Re: [PATCH v0.9.1 3/6] sched/umcg: implement UMCG syscalls

From: Peter Oskolkov
Date: Mon Nov 29 2021 - 18:39:52 EST


On Mon, Nov 29, 2021 at 1:08 PM Peter Zijlstra <peterz@xxxxxxxxxxxxx> wrote:
[...]
> > > > Another big concern I have is that you removed UMCG_TF_LOCKED. I
> > >
> > > OOh yes, I forgot to mention that.

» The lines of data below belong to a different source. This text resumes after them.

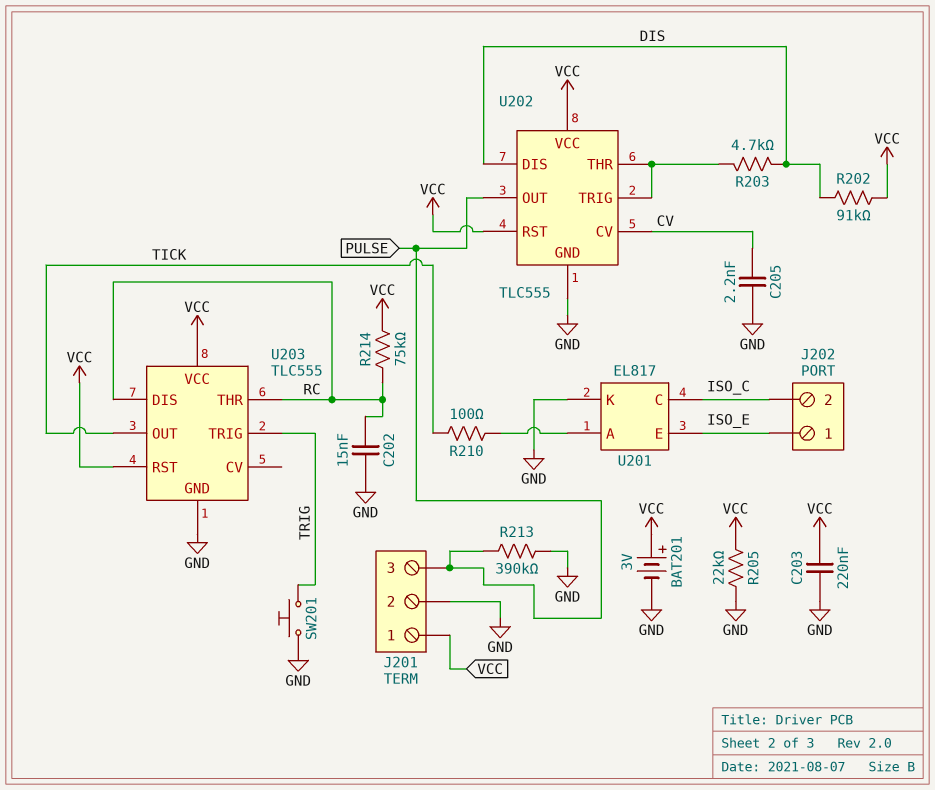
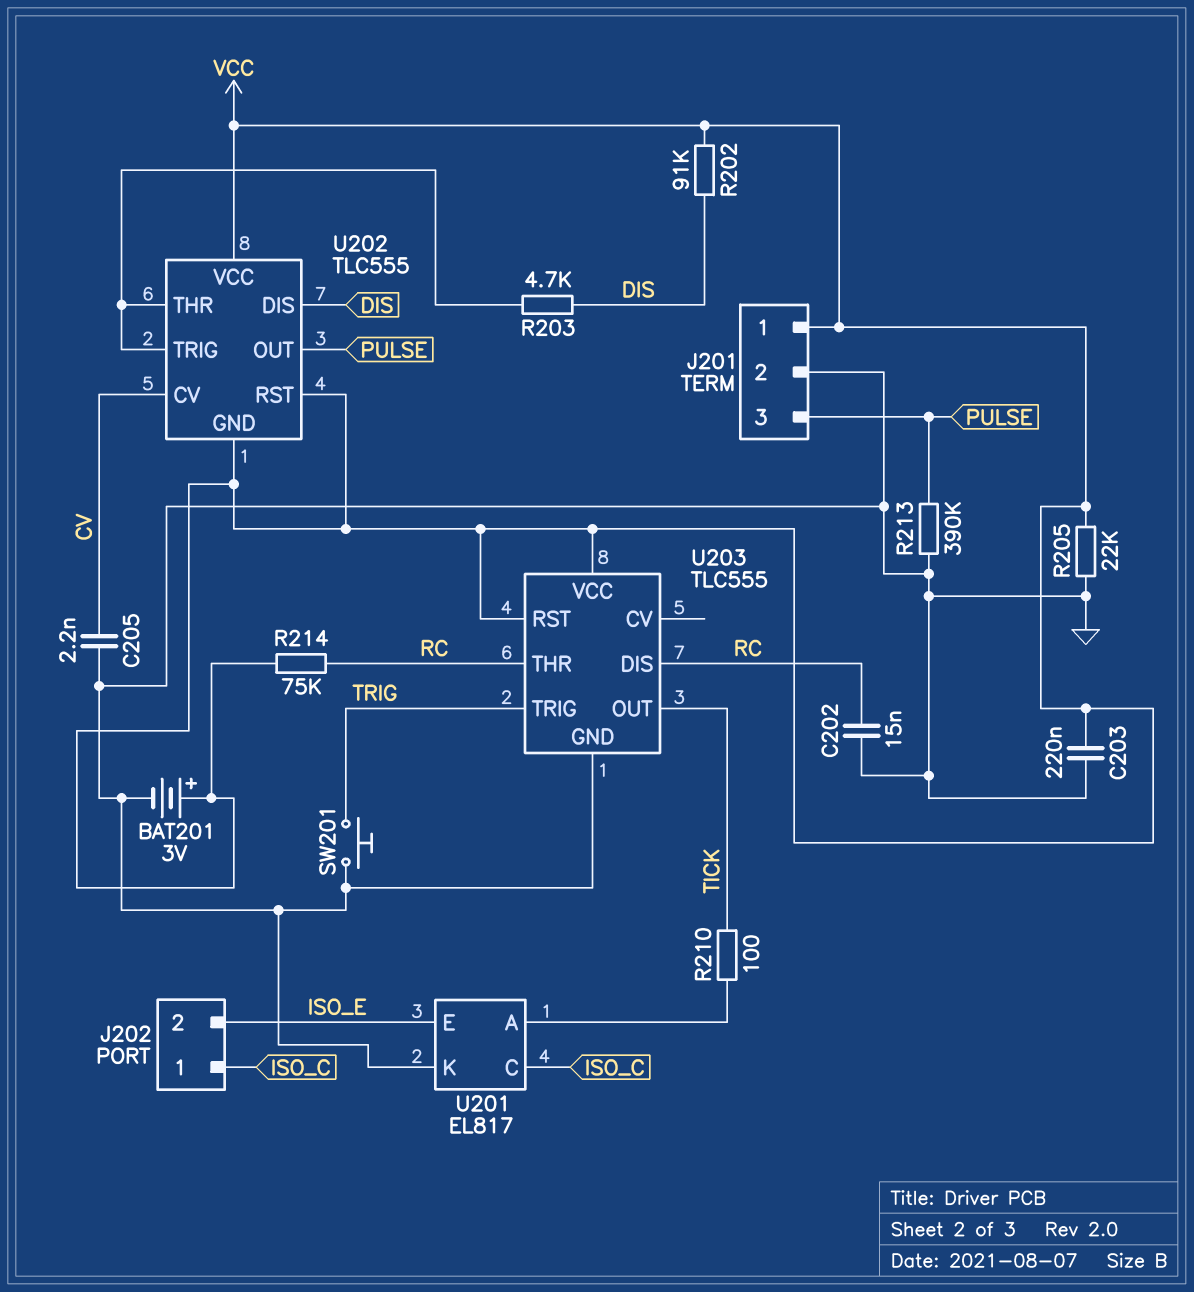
J202 pin 1: ISO_E -> ISO_C
J202 pin 2: ISO_C -> ISO_E
U202 pin GND: GND -> VCC

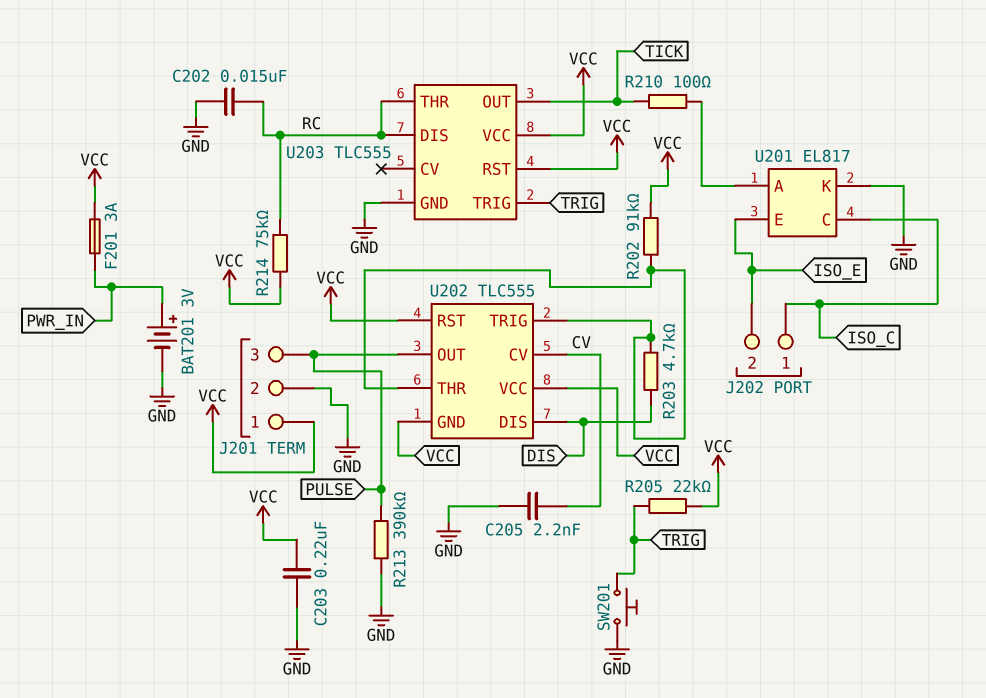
BAT201: 3V (plus VCC, minus GND) -> 3V (plus PWR_IN, minus GND)
F201: none -> 3A (PWR_IN, VCC)
R202: 91k (DIS, VCC) -> 91k (U202/THR, VCC)
R205: 22k (GND, VCC) -> 22k (TRIG, VCC)

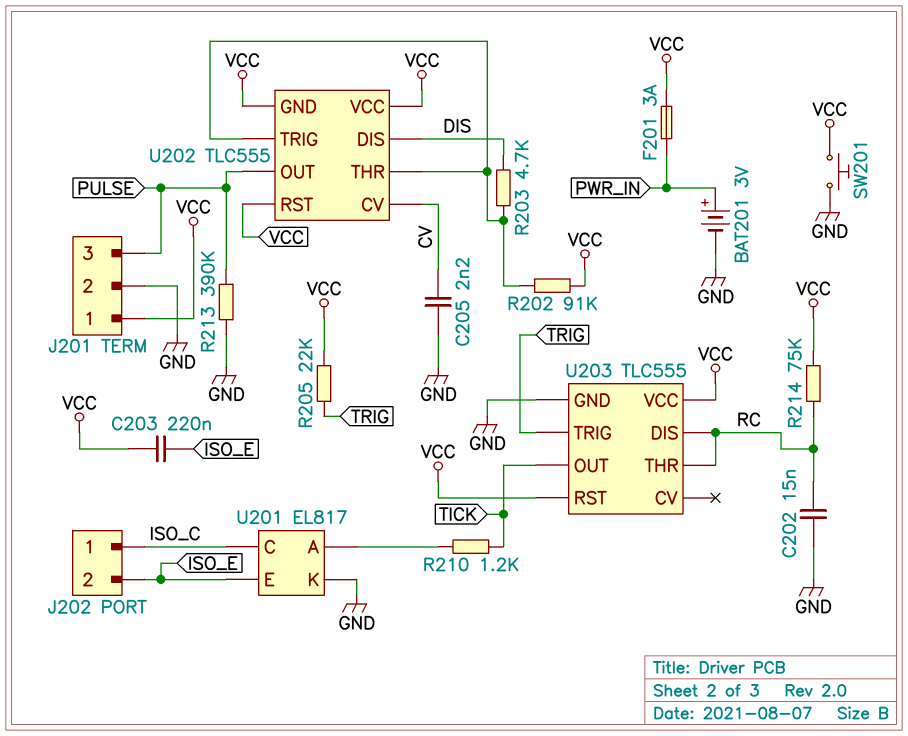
C203: 220nF (GND, VCC) -> 220nF (ISO_E, VCC)
R210: 100 (TICK, U201/A) -> 1.2k (TICK, U201/A)
SW201: button (GND, TRIG) -> button (GND, VCC)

I couldn't figure out what it was
> > > supposed to do.
[...]
>
> So then A does:
>
> A::next_tid = C.tid;
> sys_umcg_wait();
>
> Which will:
>
> pin(A);
> pin(S0);
>
> cmpxchg(A::state, RUNNING, RUNNABLE);

Hmm.... That's another difference between your patch and mine: my
approach was "the side that initiates the change updates the state".
So in my code the userspace changes the current task's state RUNNING
=> RUNNABLE and the next task's state, or the server's state, RUNNABLE
=> RUNNING before calling sys_umcg_wait(). The kernel changed worker
states to BLOCKED/RUNNABLE during block/wake detection, and marked
servers RUNNING when waking them during block/wake detection; but all
applicable state changes for sys_umcg_wait() happen in the userspace.

The reasoning behind this approach was:
- do in kernel only that which cannot be done in the userspace, to
make the kernel code smaller/simpler
- similar to how futexes work: futex_wait does not change the futex
value to the desired value, but just checks whether the futex value
matches the desired value
- similar to how futexes work, concurrent state changes can happen in
the userspace without calling into the kernel at all
for example:
- (a): worker A goes to sleep into sys_umcg_wait()
- (b): worker B wants to context switch into worker A "a moment" later
- due to preemption/interrupts/pagefaults/whatnot, (b) happens
in reality before (a)
in my patchset, the situation above happily resolves in the
userspace so that worker A keeps running without ever calling
sys_umcg_wait().

Again, I don't think this is deal breaking, and your approach will
work, just a bit less efficiently in some cases :)

I'm still not sure we can live without UMCG_TF_LOCKED. What if worker
A transfers its server to worker B that A intends to context switch
into, and then worker A pagefaults or gets interrupted before calling
sys_umcg_wait()? The server will be woken up and will see that it is
assigned to worker B; now what? If worker A is "locked" before the
whole thing starts, the pagefault/interrupt will not trigger
block/wake detection, worker A will keep RUNNING for all intended
purposes, and eventually will call sys_umcg_wait() as it had
intended...

[...]